For school we are now required to use a program called Cisco Packet Tracer to learn the fundamentals of networking. First I was happy since they supported Linux, until I saw they only provided .deb packages. Looking in the AUR, there was a script to install it on Arch, but the executable was not provided. So I had to sign up to Netacad in order to download the package. Now, this is already annoying, but it gets even worse when you notice that Packet Tracer does not allow you to use it without an account. Of course I created an account already so that was not an issue, but the fact that it refuses to launch without an account was.
The only logical thing to do is to crack it :p
For this post I will be demonstrating the Windows version as I already had an account for the Linux one and thus didn't feel the need to decompile and tinker with that one too. So we start by loading the main binary named "PacketTracer.exe" into Ida Pro. You can use any decent Disassembler for this, I just chose Ida because it is what I am most used to. Nothing should stop you from using Ghidra or Radare2.
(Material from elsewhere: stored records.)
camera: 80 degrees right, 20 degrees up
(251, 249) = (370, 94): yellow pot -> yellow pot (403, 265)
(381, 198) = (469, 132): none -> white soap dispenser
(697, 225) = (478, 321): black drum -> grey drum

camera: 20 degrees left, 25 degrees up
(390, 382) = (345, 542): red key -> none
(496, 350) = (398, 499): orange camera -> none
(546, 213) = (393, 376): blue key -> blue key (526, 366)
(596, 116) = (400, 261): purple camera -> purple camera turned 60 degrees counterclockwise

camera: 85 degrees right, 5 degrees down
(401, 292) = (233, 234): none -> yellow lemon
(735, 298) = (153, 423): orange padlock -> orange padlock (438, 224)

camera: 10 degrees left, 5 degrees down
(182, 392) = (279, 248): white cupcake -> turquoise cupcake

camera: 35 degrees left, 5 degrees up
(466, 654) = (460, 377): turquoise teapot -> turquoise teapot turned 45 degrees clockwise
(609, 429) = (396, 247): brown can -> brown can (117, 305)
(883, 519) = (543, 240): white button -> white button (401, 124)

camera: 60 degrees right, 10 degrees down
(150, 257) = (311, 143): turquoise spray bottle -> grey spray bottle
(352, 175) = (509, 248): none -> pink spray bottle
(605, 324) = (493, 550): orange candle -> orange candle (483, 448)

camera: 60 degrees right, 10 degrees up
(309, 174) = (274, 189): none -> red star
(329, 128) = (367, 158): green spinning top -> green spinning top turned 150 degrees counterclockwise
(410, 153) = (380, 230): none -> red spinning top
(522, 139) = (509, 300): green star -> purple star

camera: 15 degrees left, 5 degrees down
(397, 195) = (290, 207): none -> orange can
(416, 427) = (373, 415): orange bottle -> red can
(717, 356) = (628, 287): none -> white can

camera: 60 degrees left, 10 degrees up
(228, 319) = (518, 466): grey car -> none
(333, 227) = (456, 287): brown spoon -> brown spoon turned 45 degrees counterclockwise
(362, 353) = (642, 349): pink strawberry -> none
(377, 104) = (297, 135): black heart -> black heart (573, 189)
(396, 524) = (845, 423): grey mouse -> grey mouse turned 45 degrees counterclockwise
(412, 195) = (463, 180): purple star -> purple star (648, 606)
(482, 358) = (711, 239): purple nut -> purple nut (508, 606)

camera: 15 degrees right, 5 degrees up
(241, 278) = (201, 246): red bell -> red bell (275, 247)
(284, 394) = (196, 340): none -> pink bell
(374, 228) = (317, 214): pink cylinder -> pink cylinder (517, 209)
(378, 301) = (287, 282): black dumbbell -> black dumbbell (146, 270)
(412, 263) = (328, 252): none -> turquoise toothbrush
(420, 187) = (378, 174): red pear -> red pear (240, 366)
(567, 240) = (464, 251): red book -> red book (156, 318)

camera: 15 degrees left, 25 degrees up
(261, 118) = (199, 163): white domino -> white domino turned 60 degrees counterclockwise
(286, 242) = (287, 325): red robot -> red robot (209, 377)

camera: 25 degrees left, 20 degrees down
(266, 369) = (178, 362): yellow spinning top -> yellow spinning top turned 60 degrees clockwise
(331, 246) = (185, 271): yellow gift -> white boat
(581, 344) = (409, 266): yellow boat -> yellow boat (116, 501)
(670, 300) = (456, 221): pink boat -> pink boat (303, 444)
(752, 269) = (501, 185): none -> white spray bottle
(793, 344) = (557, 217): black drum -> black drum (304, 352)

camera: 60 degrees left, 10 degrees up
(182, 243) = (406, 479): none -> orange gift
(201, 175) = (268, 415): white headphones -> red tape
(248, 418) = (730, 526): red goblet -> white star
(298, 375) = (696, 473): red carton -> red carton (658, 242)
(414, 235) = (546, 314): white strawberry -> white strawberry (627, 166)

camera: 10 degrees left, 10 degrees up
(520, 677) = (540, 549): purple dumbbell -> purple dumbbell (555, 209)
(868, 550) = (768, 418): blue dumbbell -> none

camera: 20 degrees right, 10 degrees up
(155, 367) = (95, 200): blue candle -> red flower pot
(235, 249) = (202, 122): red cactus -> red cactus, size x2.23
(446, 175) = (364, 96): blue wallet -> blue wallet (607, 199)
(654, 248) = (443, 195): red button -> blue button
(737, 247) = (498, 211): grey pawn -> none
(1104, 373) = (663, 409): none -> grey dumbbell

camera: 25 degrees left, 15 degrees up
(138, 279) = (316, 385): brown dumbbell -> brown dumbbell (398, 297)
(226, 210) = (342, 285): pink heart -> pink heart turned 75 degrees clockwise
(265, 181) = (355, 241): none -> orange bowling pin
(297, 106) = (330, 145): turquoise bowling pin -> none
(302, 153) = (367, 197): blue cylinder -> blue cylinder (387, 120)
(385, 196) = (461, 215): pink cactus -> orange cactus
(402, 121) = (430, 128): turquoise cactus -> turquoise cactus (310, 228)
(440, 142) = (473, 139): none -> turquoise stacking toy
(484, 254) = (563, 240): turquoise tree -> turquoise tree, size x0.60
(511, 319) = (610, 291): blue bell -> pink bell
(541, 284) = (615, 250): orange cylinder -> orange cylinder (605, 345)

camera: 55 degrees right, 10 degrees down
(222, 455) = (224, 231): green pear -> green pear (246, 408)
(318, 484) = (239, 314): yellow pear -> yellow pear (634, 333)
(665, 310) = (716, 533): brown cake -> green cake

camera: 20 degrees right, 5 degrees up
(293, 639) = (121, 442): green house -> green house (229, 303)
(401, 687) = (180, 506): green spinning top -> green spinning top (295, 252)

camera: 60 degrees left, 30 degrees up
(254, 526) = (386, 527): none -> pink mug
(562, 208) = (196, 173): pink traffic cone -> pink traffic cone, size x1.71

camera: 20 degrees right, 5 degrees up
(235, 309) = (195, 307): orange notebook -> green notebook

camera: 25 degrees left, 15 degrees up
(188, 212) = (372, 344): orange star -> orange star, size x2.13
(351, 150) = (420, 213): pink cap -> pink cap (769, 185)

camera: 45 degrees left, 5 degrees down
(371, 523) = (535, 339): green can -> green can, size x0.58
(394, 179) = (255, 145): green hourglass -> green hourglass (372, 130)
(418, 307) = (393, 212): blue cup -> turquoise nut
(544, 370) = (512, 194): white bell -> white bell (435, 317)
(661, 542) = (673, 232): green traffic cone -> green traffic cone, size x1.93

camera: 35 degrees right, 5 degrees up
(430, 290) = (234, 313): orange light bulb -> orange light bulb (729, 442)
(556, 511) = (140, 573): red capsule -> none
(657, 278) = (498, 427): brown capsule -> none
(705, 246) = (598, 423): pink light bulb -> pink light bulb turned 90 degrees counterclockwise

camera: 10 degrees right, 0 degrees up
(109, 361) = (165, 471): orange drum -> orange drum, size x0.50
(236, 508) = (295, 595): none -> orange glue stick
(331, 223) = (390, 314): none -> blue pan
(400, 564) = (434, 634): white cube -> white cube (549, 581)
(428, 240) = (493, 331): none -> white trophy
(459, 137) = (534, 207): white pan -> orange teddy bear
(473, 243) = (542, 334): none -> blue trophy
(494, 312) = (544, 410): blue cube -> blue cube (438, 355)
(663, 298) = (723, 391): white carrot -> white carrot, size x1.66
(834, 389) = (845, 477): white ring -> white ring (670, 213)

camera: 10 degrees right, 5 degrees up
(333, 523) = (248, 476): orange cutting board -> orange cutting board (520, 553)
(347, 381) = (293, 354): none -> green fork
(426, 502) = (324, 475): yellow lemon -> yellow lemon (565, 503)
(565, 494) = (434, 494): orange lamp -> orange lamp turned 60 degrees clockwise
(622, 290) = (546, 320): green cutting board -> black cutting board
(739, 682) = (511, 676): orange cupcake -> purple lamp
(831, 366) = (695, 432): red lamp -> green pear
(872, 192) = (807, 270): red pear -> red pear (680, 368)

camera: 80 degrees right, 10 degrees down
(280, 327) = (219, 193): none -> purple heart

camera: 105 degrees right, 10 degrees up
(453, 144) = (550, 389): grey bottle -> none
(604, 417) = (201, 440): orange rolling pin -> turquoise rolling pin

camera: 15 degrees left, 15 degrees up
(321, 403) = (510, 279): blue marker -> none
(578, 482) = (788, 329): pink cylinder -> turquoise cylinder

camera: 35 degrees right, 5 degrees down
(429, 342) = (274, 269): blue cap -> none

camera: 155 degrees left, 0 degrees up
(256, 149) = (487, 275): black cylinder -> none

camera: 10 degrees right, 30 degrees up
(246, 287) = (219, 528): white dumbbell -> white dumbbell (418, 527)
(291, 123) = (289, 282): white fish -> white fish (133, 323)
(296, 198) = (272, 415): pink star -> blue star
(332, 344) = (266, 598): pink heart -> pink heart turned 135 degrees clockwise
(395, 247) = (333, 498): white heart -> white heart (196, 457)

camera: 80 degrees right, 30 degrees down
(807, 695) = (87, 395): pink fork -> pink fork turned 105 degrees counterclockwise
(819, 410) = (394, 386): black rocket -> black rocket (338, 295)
When we try to skip the Netacad login on Windows
It will just return an error, forcing Packet Tracer to shutdown. The error message is "Login Failed. Packet Tracer is shutting down." so to begin, we will try and search for "Login Failed." as a string in Ida.
We can see which function references this string.
Here you can see the function that controls the login validation. It has two JNZ instructions, changing these to JZ makes Packet Tracer unable to shutdown when you do not login. Simply patch the values in a hex editor or in Ida, not sure if Ghidra or Radare2 support Patching. Alternatively, you can use this script I adapted from Github to work for the current release of Packet Tracer which at the time of writing is 8.2.2.0400 on Windows.
import sys, os
# replace jnz check with jz
FIRST_JNZ_CHECK = 0x2F6BDD4
SECOND_JNZ_CHECK = 0x2F6BDE4
if len(sys.argv) == 2:
# file must exists
fild = os.open(sys.argv[1], os.O_WRONLY)
assert fild != -1
# open file from file descriptor
cisco_binary = os.fdopen(fild, 'wb')
# write first jz byte
cisco_binary.seek(FIRST_JNZ_CHECK)
cisco_binary.write(b"\x84")
# write second jz byte
cisco_binary.seek(SECOND_JNZ_CHECK)
cisco_binary.write(b"\x84")
# binary patched lets close it.
cisco_binary.close()
When we patch these two jump statements and launch the program, skipping the login screen now gives us a new message.
Yay! We did it, no more annoying login prompts and less data that is being collected on you. The program is completely free to download and use, so I don't get the point of locking it behind a free account. Only explanation I have is that they collect usage metrics and other kinds of telemetry.
This is not piracy, calling the login "DRM" is a huge stretch and there is no component we are gaining access to that is not already available for free.